“L’épopée espagnole”, A. Altarriba/Kim, Denoël

Antonio Altarriba est professeur de littérature française à l’université du pays basque. Avec lucidité et compassion, il nous narre l’odyssée de son propre père à travers les soubresauts et le chaos que génèrent les luttes de pouvoir des syndicats jusqu’à la tête de l’état espagnol en passant par les conspirateurs de tous bords mais aussi, et surtout, le parcours d’un homme simple que ses rêves ont mené de son propre aveu au suicide idéologique et même à renoncer à l’Amour. Pourtant “l’Art de Voler” est tout l’inverse d’une œuvre désabusée mais un manifeste de la quête d’émancipation sociale, de la quête de sens dans une Espagne misérable, bigote et rurale.
Une fois ce premier volet paru ( en 2010), il apparaît en creux , et ce qui est encore plus symptomatique, de manière involontaire, que l’auteur a réservé à sa mère le rôle de la femme dans cette Espagne arriérée : un individu dont la seule utilité est de servir les autres, sans espérances, sans personnalité sinon celle dévolue à la fille au service de ses parents, l’épouse au service de son mari et la mère au service de sa famille. Le deuxième volet “l’Aile Brisée” est donc à la hauteur de la prise de conscience : un témoignage vivant et dense de la condition féminine et de leur courage bien supérieur à celui des hommes.
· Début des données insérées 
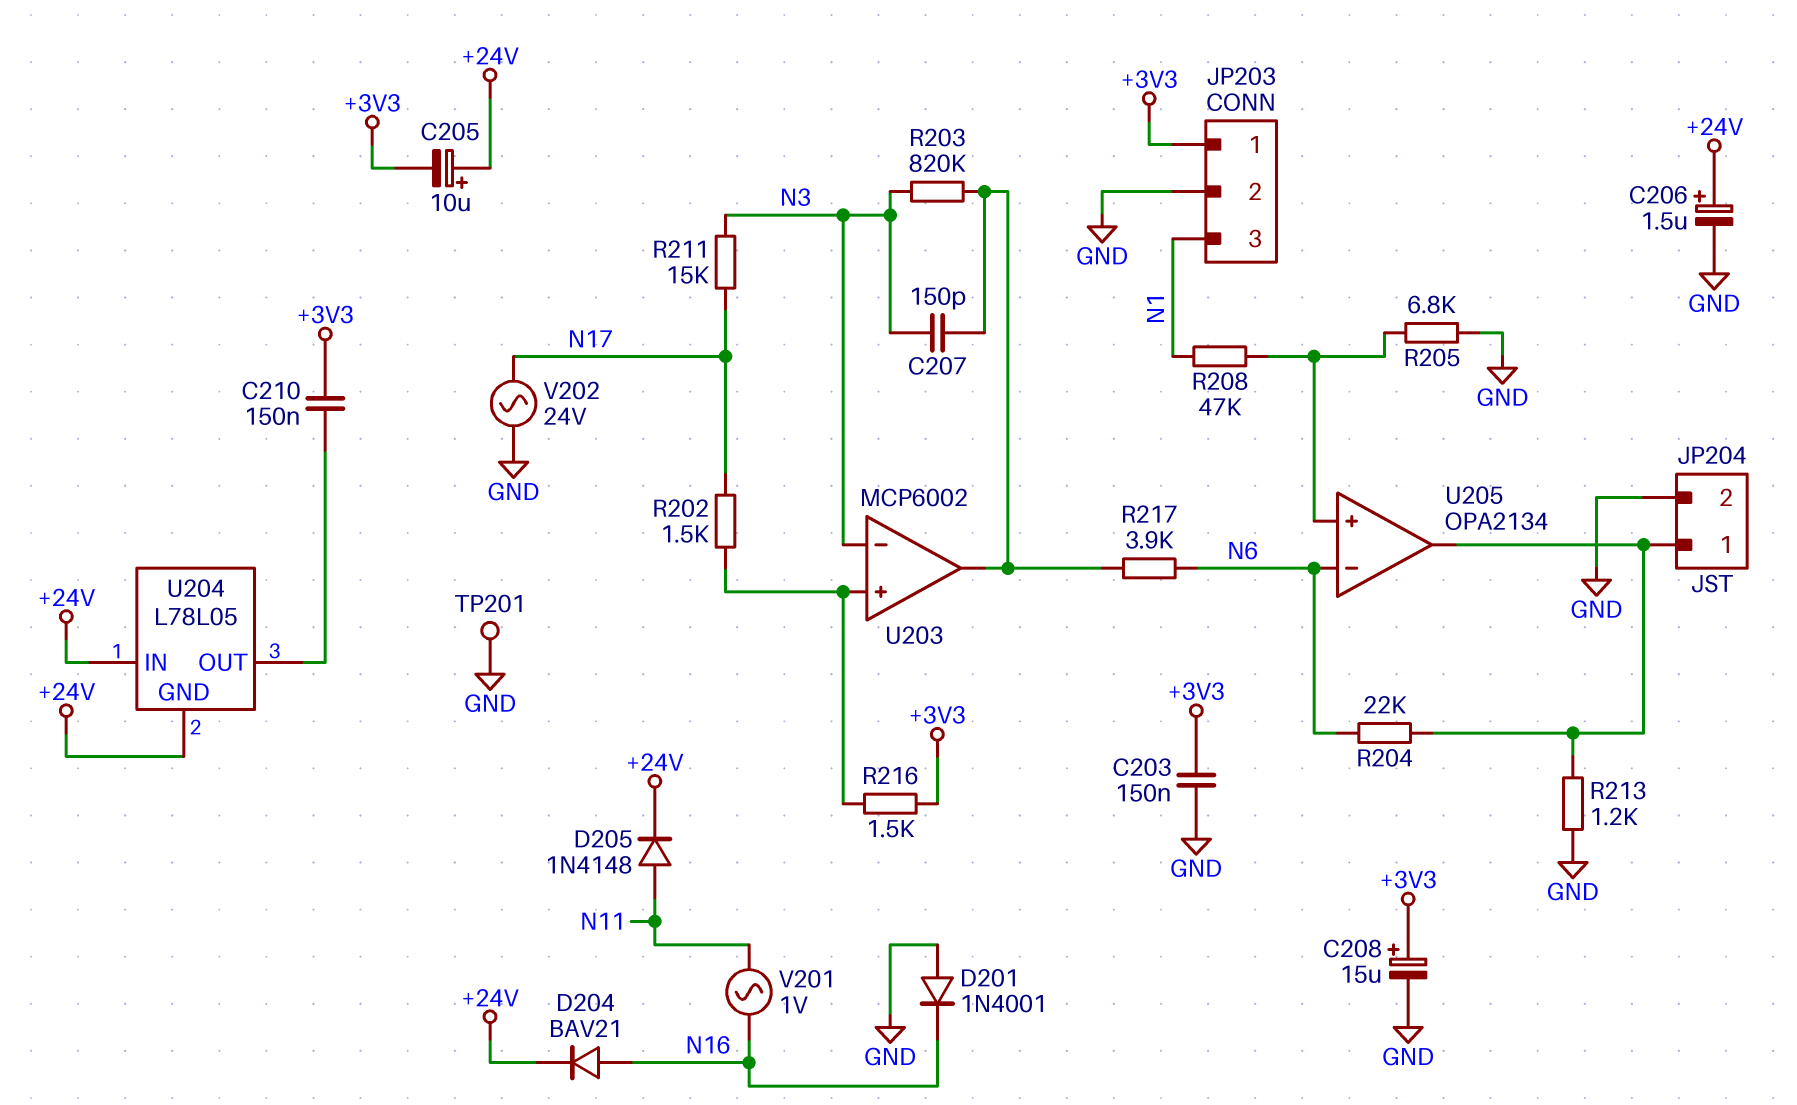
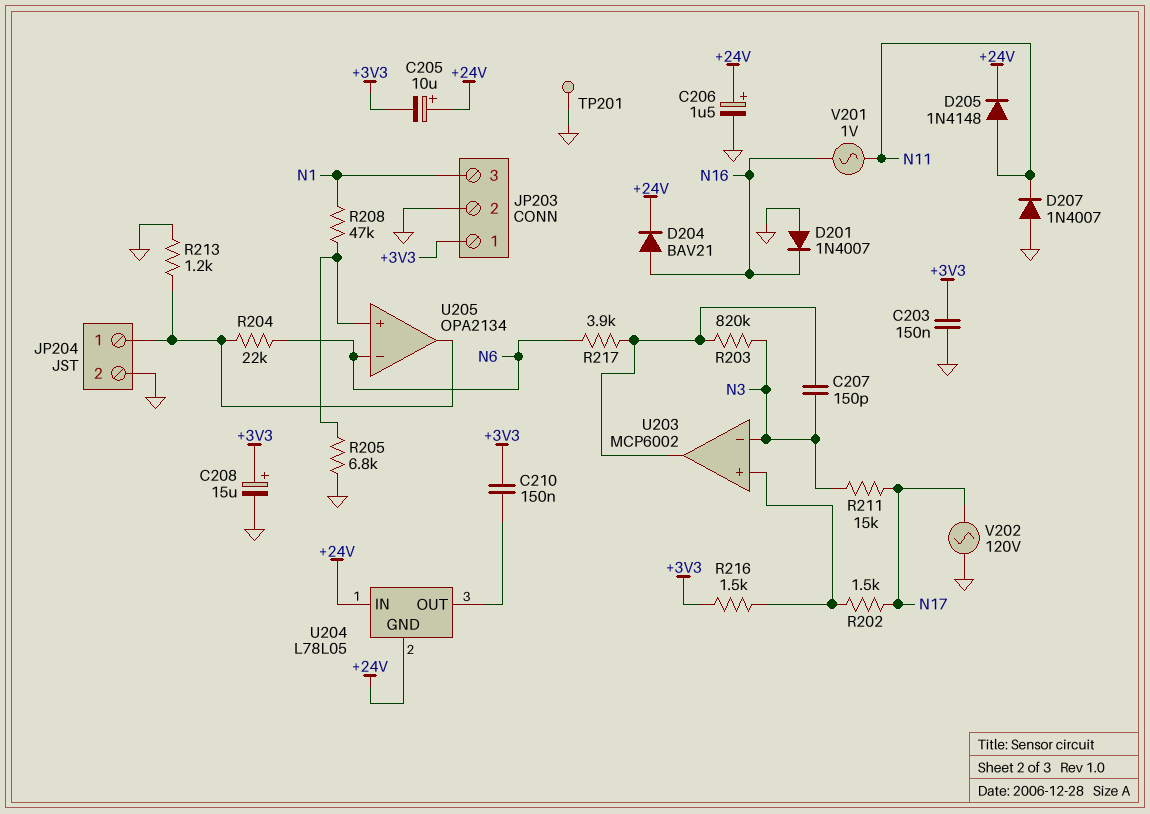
D201: diode 1N4001 (A GND, K N16) -> diode 1N4007 (A GND, K N16)
D207: none -> diode 1N4007 (A GND, K N11)
V202: AC 24V (GND, N17) -> AC 120V (GND, N17)

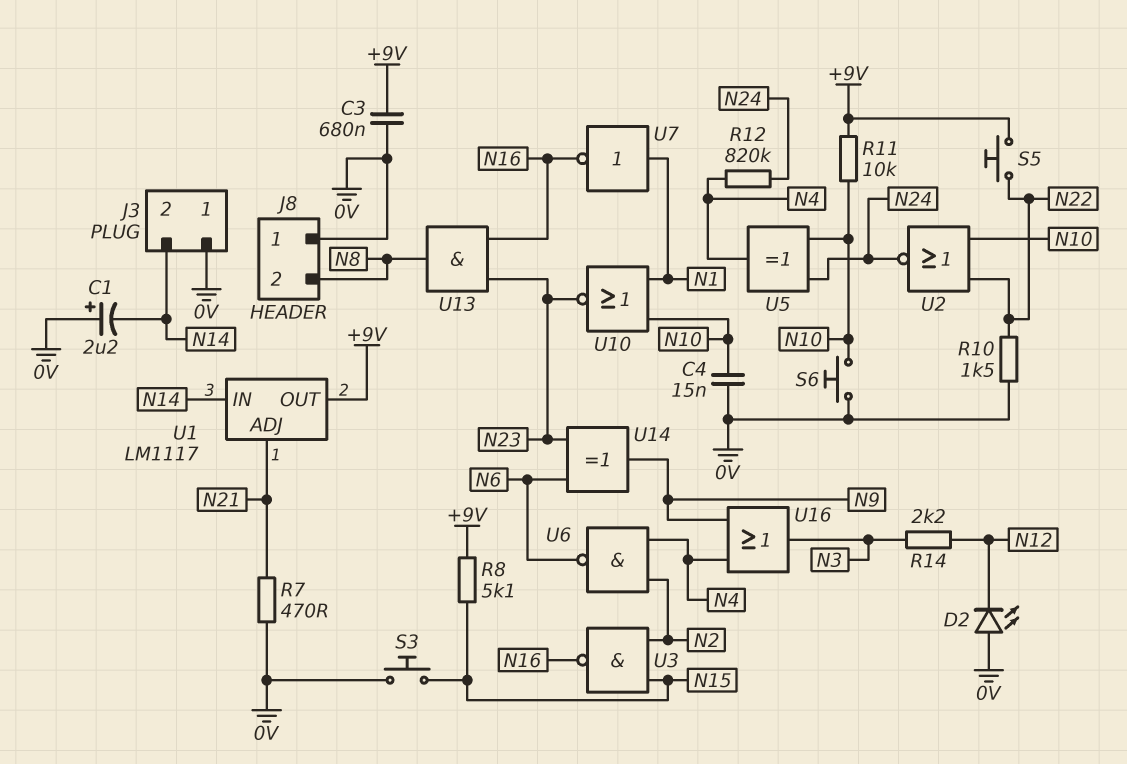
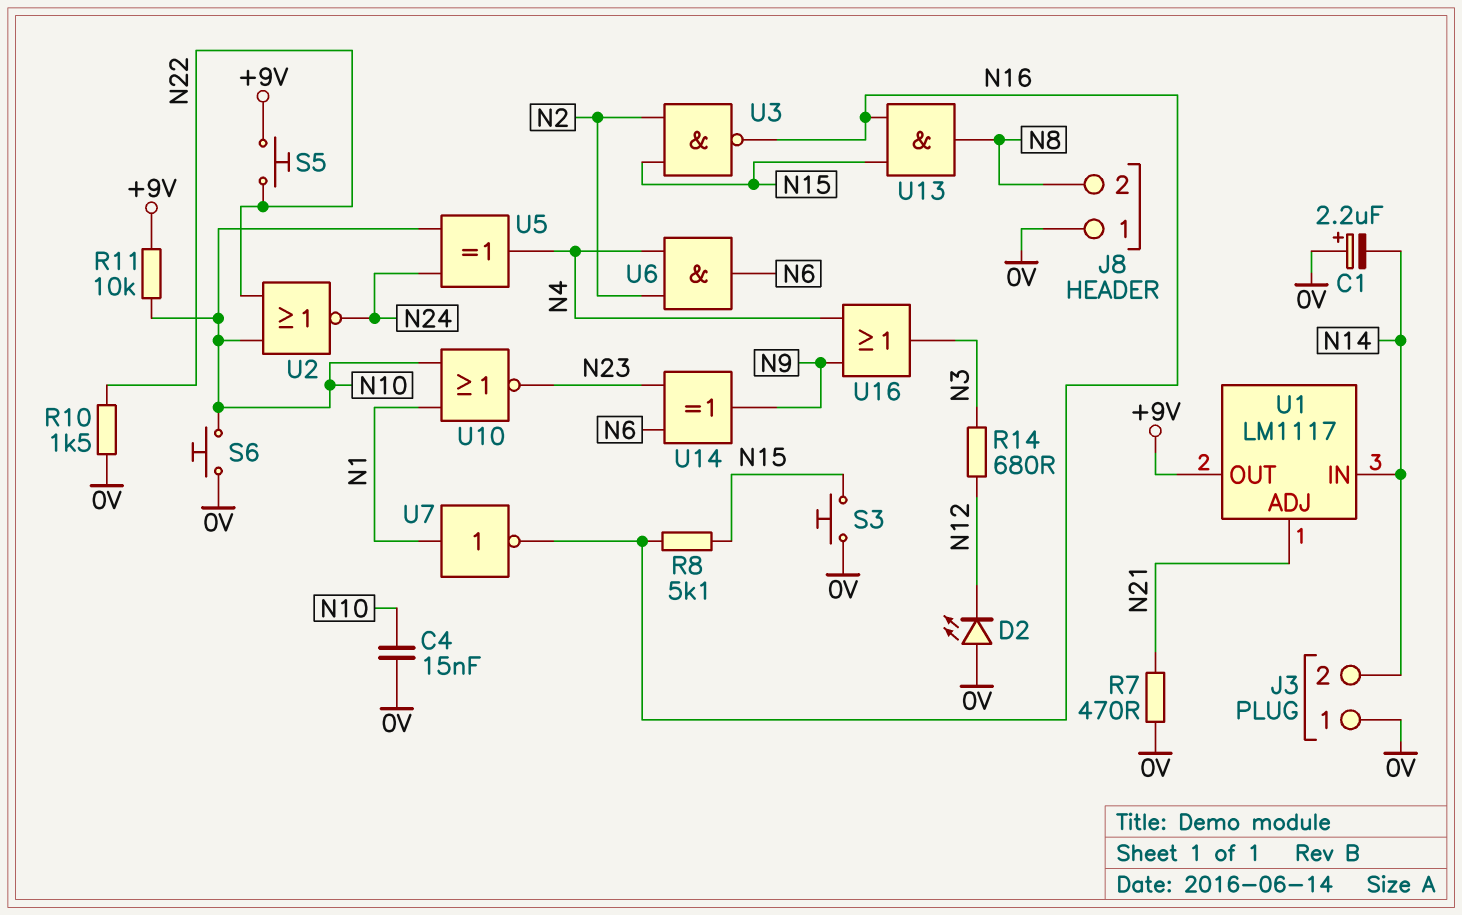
C3: 680nF (+9V, 0V) -> none
R8: 5.1k (+9V, N15) -> 5.1k (N15, N16)
R12: 820k (N4, N24) -> none
R14: 2.2k (N3, N12) -> 680 (N3, N12)
U6: NAND (in N2, in N4, out N6) -> AND (in N2, in N4, out N6)
U13: AND (in N16, in N23, out N8) -> AND (in N15, in N16, out N8)

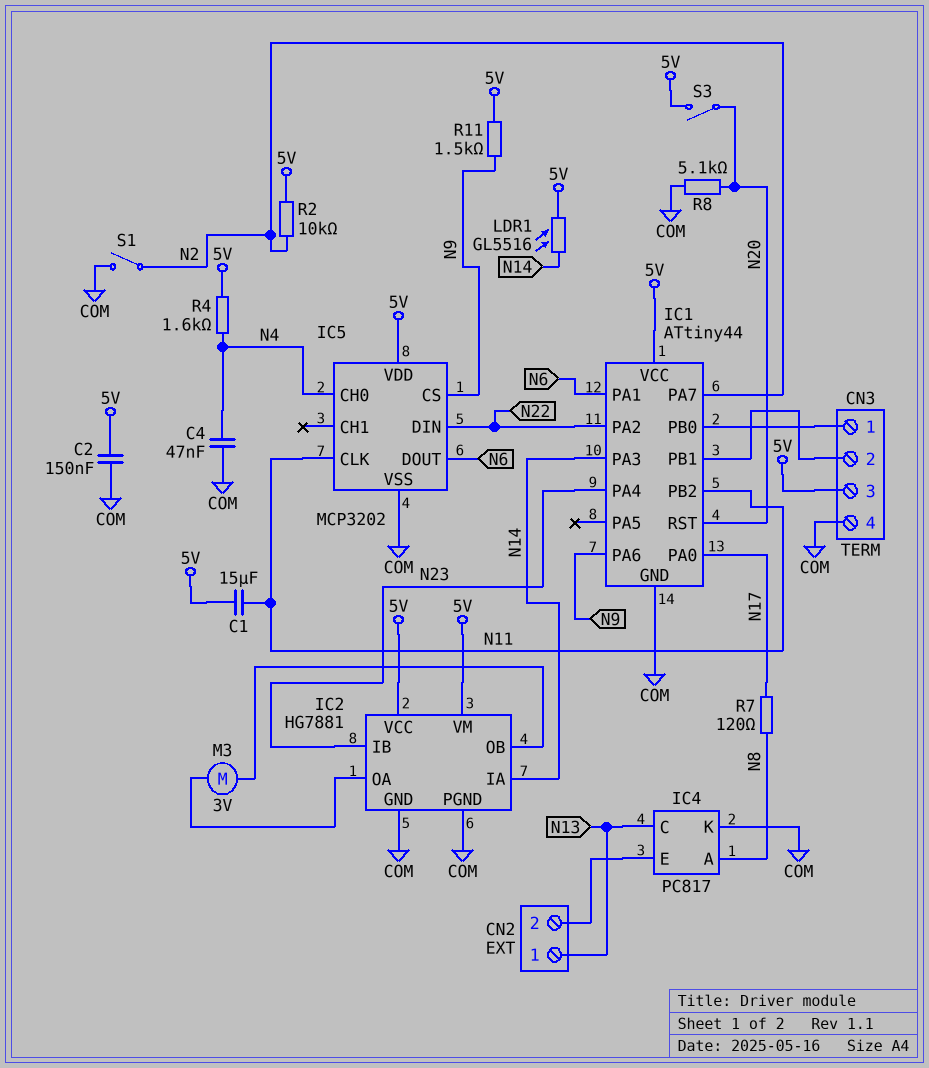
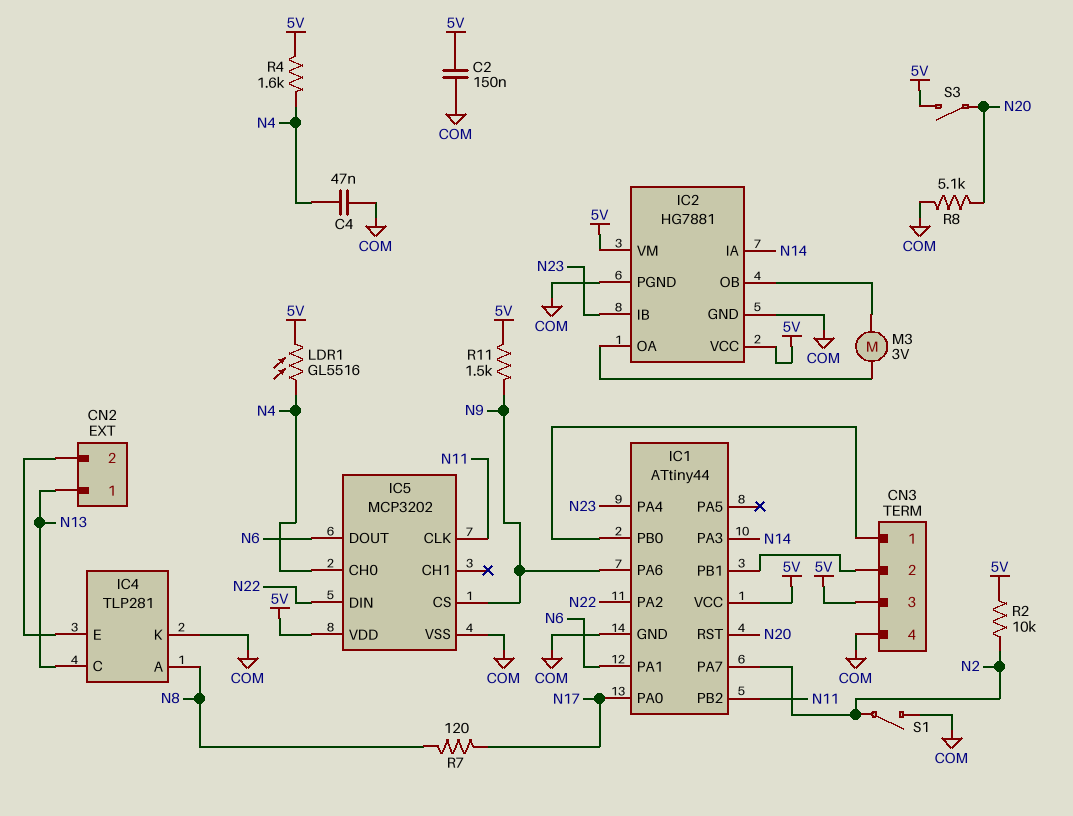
C1: 15uF (5V, N11) -> none
IC4: PC817 -> TLP281
LDR1: GL5516 (5V, N14) -> GL5516 (5V, N4)

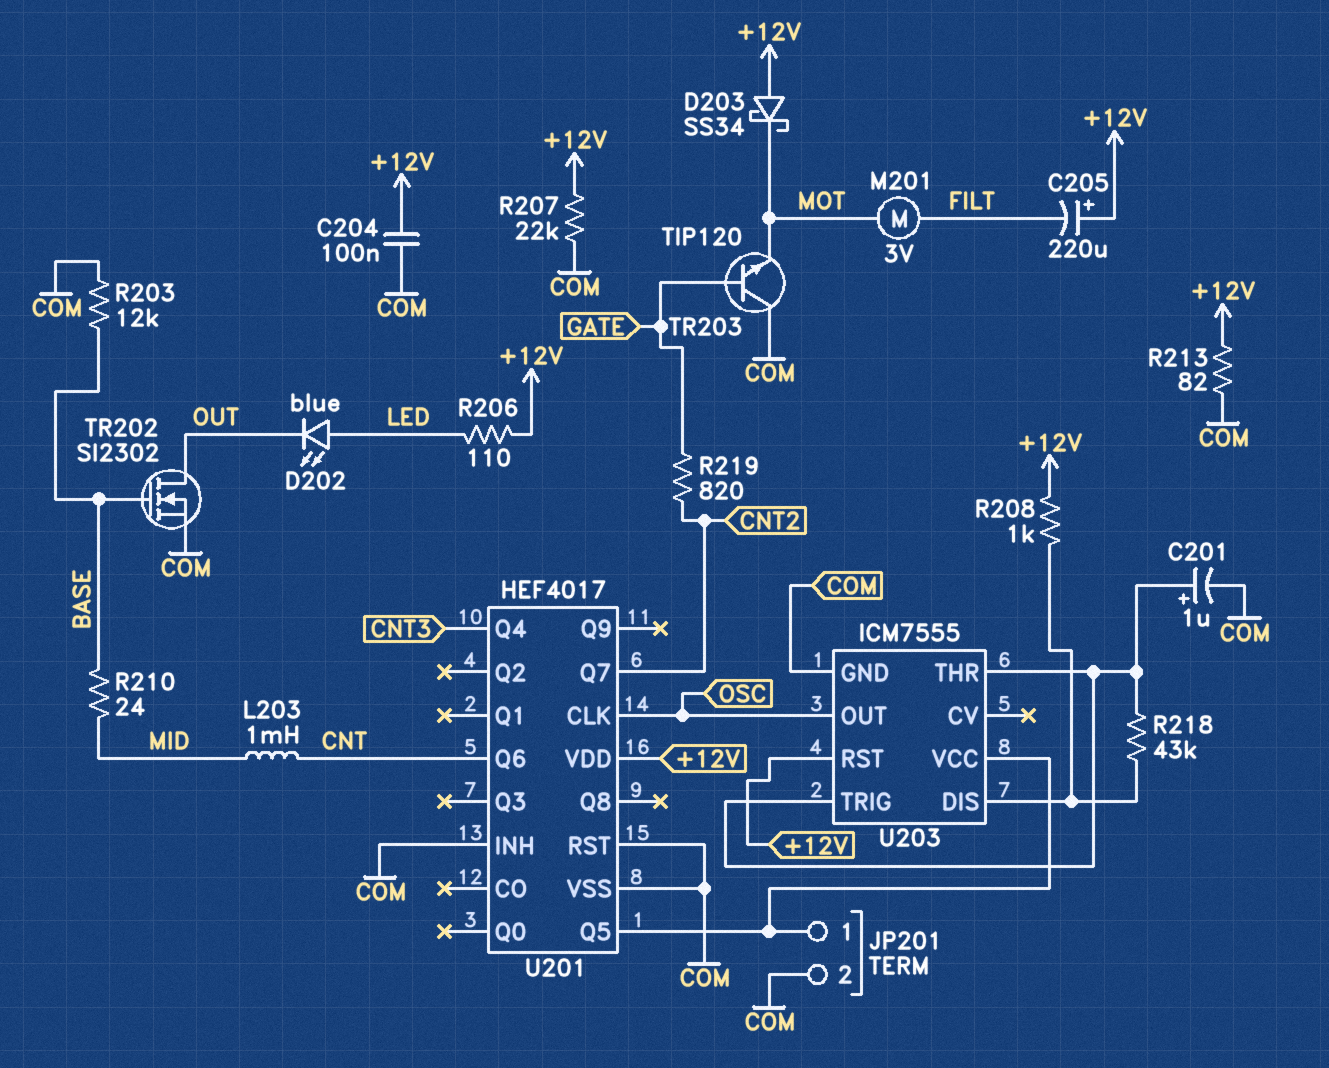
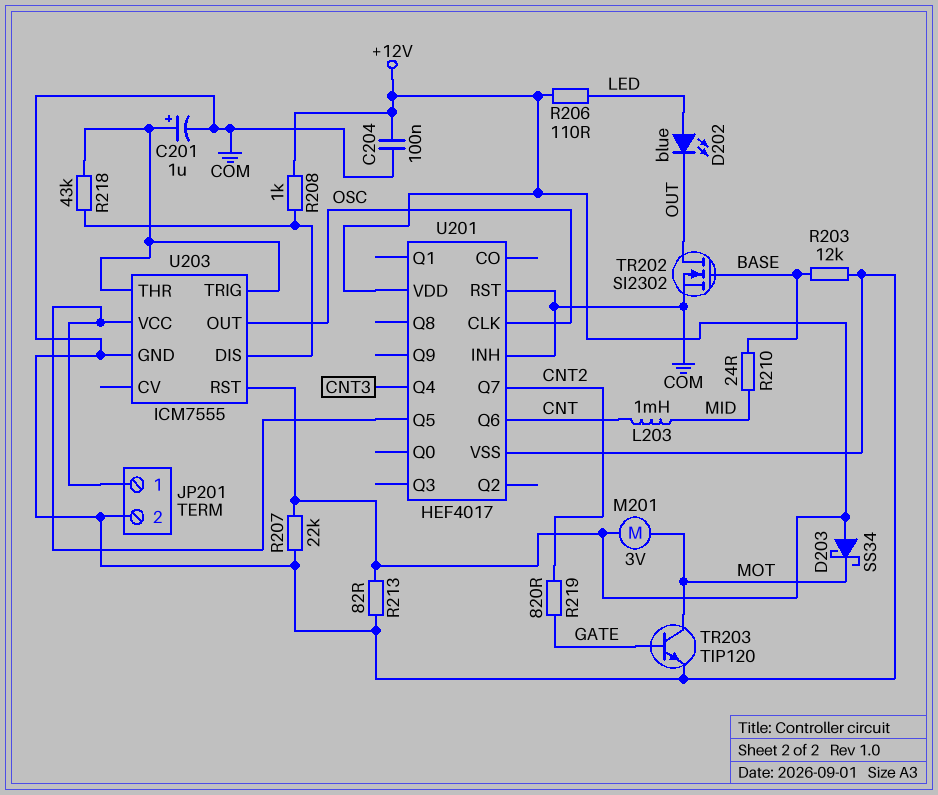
C205: 220uF (plus +12V, minus FILT) -> none
M201: motor 3V (FILT, MOT) -> motor 3V (+12V, MOT)
TR203: NPN TIP120 (B GATE, C COM, E MOT) -> NPN TIP120 (B GATE, C MOT, E COM)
Mais aussi une ode filiale qui rétablit la dignité et l’incroyable bonté de sa mère.
Quand la “petite” histoire intime et valeureuse des parents de l’auteur se confond avec la “grande” Histoire de l’Espagne du XXème siècle, c’est enfin dans une seule et même magnifique édition que nous comprenons viscéralement les ressorts et la trame humaine de ce grand pays convalescent. Un livre indispensable à toute bibliothèque qui se respecte.